Найти тему
Shmandercheizer

Откуда берутся дети? (часть 2)

В предыдущем тексте я попытался очертить общие идейные контуры, по которым обычно в разных культурах и эпохах понимают/изображают детство. Одни изображают "детей как взрослых", другие – "детей как (условных) детей". Первые вообще не интересуются особенностями детства, вторые - утрируют его, сводя до простых стереотипических черт. Современное же восприятие детства наследует романтизму. Каким же он видел детство и детскость?

Прежде всего нужно обратить внимание на то, что в основе романтизма глубоко ностальгическое мироощущение. Ничего подобного никогда не было в Средневековье и затем в реалистических направлениях. Классицизм создаёт свой образ Античности, но не ностальгирует по нему (разве что у некоторых авторов Ренессанса можно найти что-то вроде скрывающегося за восхищением рессентимента в адрес классиков).

Что же касается «изображения детей как детей», то это почти всегда набор условностей взрослых, условностей предельно абстрактных в духе «от-объяснений» (конструкций, которые не объясняют, а позволяют отделаться от проблемы). Такое изображение всегда поверхностно, оно конструирует объект, но не знает субъекта. Потому в таком стиле всегда есть нечто лубочное – невидящие нарисованные глаза кукол не тревожат никакой субъектностью, стоящей за ними.

Ностальгия в этом смысле – крайне интересный способ ре-конструкции прошлого. С одной стороны, это всё та же конструкция, в которой обнаруживается довольно много фантазий и домыслов автора. С другой стороны, эта конструкция претендует на презентацию не только реальности, но и ценности – всякая ностальгия вращается вокруг «утерянного сокровища» и потому не терпит скепсиса. Но чье это сокровище, как не ностальгирующего взрослого? Таким образом и возникает необычный образ c искусственно овзрослённым ребёнком, носящим на себе символы и смыслы, актуальные только взрослым.
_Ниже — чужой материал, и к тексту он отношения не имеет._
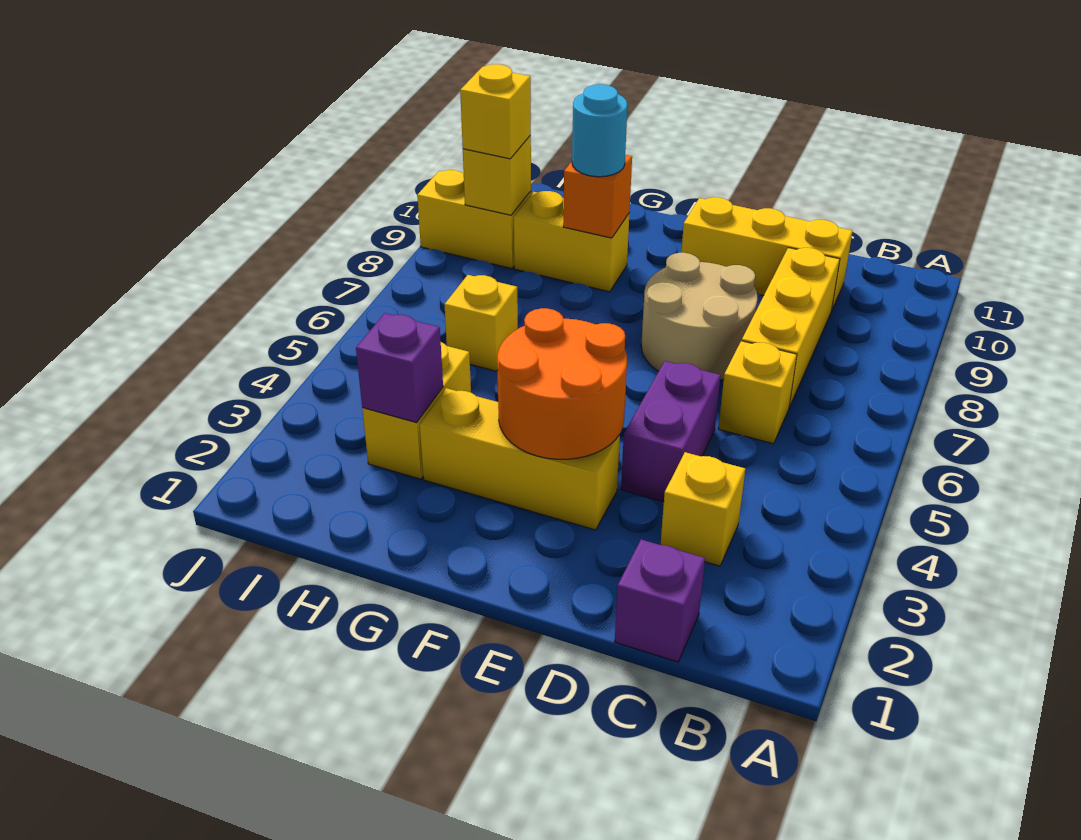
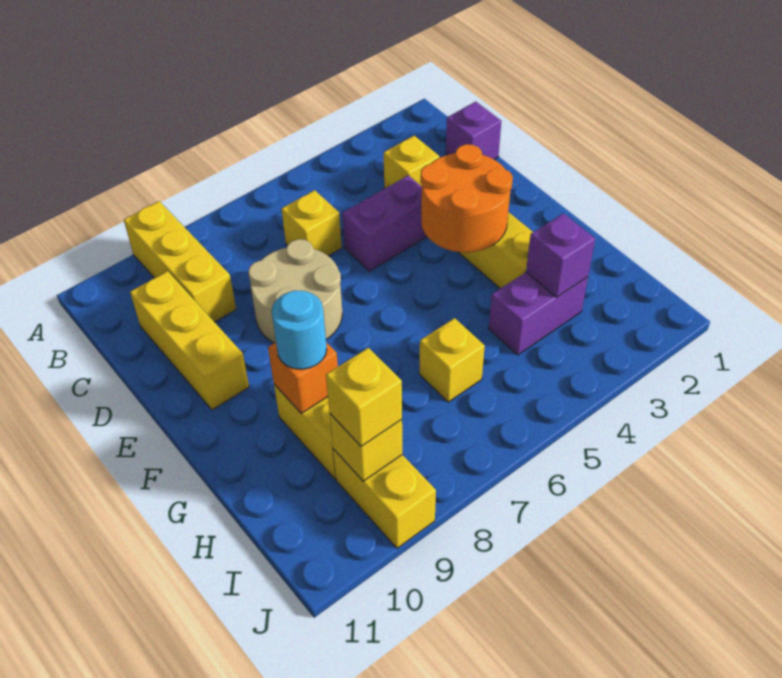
yellow brick C7:C9 level 1 -> yellow brick A9:C9 level 1
yellow brick H3:H4 level 1 -> purple brick H3:H4 level 1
Образ по-своему ужасный, так как напоминает сюжеты о захвате тела чужеродной сущностью. В данном случае это ценности автора, насильно включенные в изображение ребёнка. С полным безразличием к реальному материалу, что неудивительно, ведь точно также романтик ведёт себя в отношении природы (природа сама по себе – скучна, интересна же лишь как экран для изображения внутренних событий автора).

Именно поэтому на романтическом потрете мы чаще всего видим задумчивых детей с невидящим, самопогружённым взглядом, а их одежды, позы и занятия копируют взрослых (без какой-либо тени пародии). У каждого второго такой вид, что он уже Байрон, Бетховен или Уильям Тёрнер, графиня Дашкова или La Belle Dame sans Merci из поэмы Китса. Связано это ещё и с тем, что романтизм – дитя первых попыток рефлексии, секуляризации и десакрализации искусства (а точнее: резкая реакция на эти процессы, запустившая ремифологизацию, ресакрализацию). Вместе с попыткой создать миф о детстве как времени выражения истинной личности человека, сочетающего метафизическую глубину, непосредственность творчества и удовольствие, художник-романтик анализирует себя, истоки своего становления (и обращения в веру под названием «детство – лучшая пора»).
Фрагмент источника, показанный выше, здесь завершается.